L’indice Big Mac, qui compare depuis 1986 le prix du célèbre burger dans 58 pays, vient d’être mis à jour par le quotidien britannique "The Economist". Certains estiment que cette dernière étude illustre la perte de compétitivité française.
Un nouveau coup de poignard vient d’être porté à la compétitivité française. Cette fois-ci, le coupable n'est pas une étude à rallonge avec force chiffres compliqués à l’appui, mais un simple Big Mac.
D’après la fournée estivale de l’indice Big Mac du quotidien britannique "The Economist", publié la semaine dernière, le prix moyen en France du burger star de la chaîne de restauration rapide McDonald’s (3,66 euros) est l’un des plus élevés au monde. En Europe, seul un Finlandais paie davantage (4,25 euros). En Grèce, ce sandwich coûte 33% de moins que dans l’Hexagone.
Est-ce grave docteur ? Peut-être : le Big Mac a été choisi en 1986 par "The Economist" car il représenterait, d’après le quotidien, un formidable outil de comparaison du pouvoir d’achat et de la compétitivité. Ce sandwich a, en effet, un caractère universel : il est conçu de la même manière partout dans le monde, en utilisant les mêmes ingrédients (à l’exception de l’Inde). Qu’il soit plus cher en France qu’en Chine ou même qu'en Grèce peut se comprendre : le coût de la main d’œuvre est loin d’être le même. Mais qu’il coûte davantage qu’en Allemagne peut étonner. Le "think tank" économique français “l’institut Bruegel” et le quotidien le "Figaro" soulignent, vendredi 19 juillet, que ces données sont la preuve du décrochage de compétitivité en France dû à des salaires trop élevés dans l'Hexagone.
Spécificité française
Pas si vite. “Réduire la question de la compétitivité d’un pays à une comparaison des salaires est un peu court en terme de réflexion économique”, s’amuse Benjamin Carton, économiste au Centre d'études prospectives et d'informations internationales (CEPII). D’autres facteurs, comme les dépenses en recherche et développement ou les incitations fiscales entrent également en ligne de compte.

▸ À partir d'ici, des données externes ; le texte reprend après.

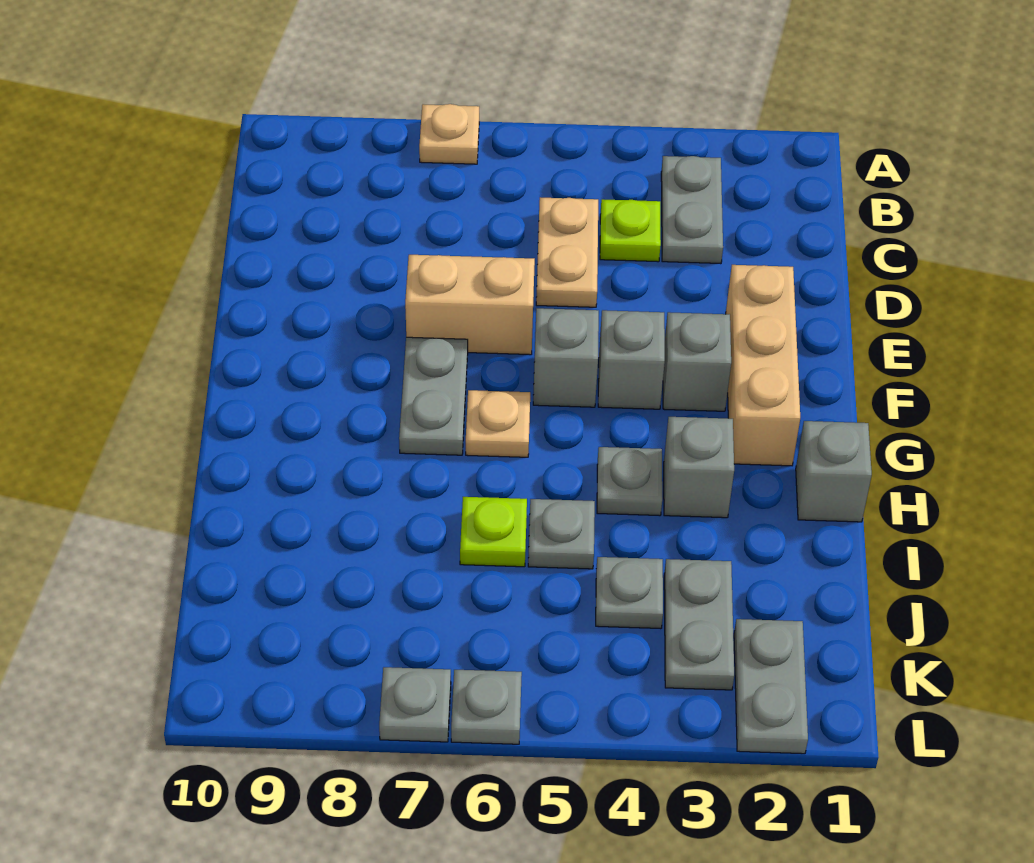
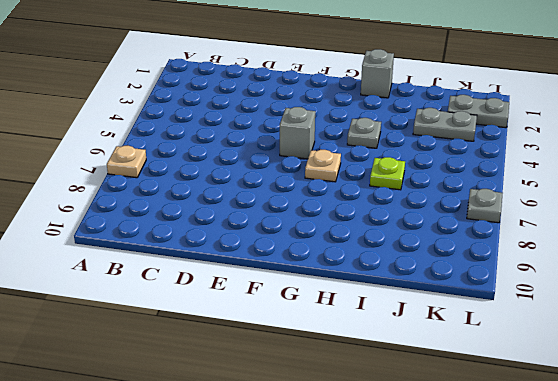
none -> grey plate B3:C3 level 1
none -> lime plate C4 level 1
none -> tan plate C5:D5 level 1

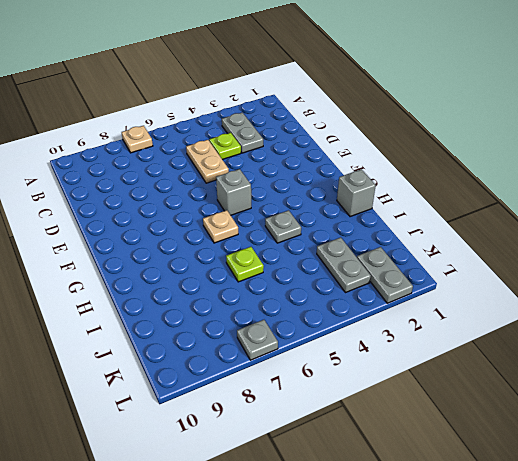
none -> tan brick E2:G2 level 1
none -> tan brick E6:E7 level 1
none -> grey brick F3 level 1

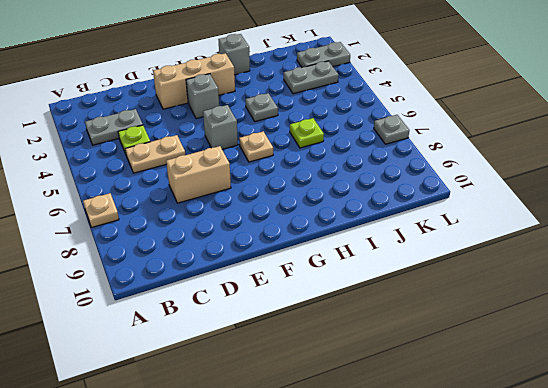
tan brick D7:E7 level 1 -> tan brick E6:E7 level 1
none -> grey brick F4 level 1
none -> grey plate F7:G7 level 1
none -> grey brick H3 level 1

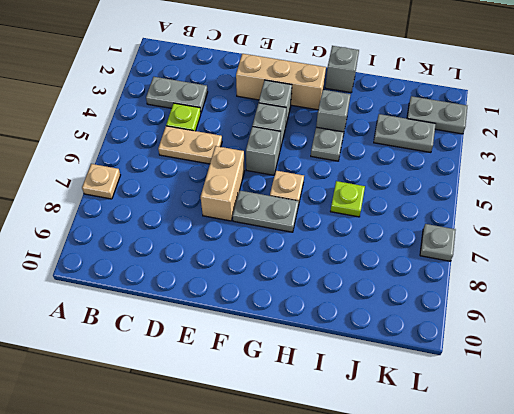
none -> grey plate I5 level 1
none -> grey plate J4 level 1
none -> grey plate L6 level 1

Même en se bornant au secteur de la restauration rapide, les économistes dénoncent l’exercice qui consiste à tirer des conclusions hâtives de l’indice Big Mac. Ce n’est, en effet, pas parce que les matières premières sont les mêmes, que leur prix est identique partout. “Les intermédiaires de la filière viande peuvent se faire des marges plus importantes en France qu’en Allemagne, ce qui peut contribuer à la différence de prix”, explique Christophe Blot, directeur adjoint du département analyses et prévisions de l’Observatoire français des conjonctures économiques (OFCE). Quid des taxes ? “Une hausse de la TVA dans la restauration rapide [attendue pour janvier 2014, NDLR] peut avoir entraîné une hausse des prix préventive”, souligne, pour sa part, Benjamin Carton.
En outre, l’indice Big Mac se marie mal avec la spécificité du marché français. C’est le plus important d’Europe pour McDonald’s, qui y règne en maître quasi-incontesté. “L’absence de vraie concurrence lui permet de pratiquer des prix plus élevés que dans d’autres pays”, rappelle Benjamin Carton.
À cause de ces bémols cet économiste en conclut qu’”utiliser l’indice Big Mac pour comparer la compétitivité, c’est faire tellement de raccourcis qu’on ouvre la porte à bien des erreurs”. En l’occurrence, rappelle Christophe Blot, la perte de compétitivité française “est bel et bien une réalité, mais il existe des indicateurs plus sérieux et instructifs pour l’analyser”. L’indicateur de "The Economist" est au final, d’après eux, un indice “fast food” : facile à digérer, mais qui laisse un peu sur sa faim.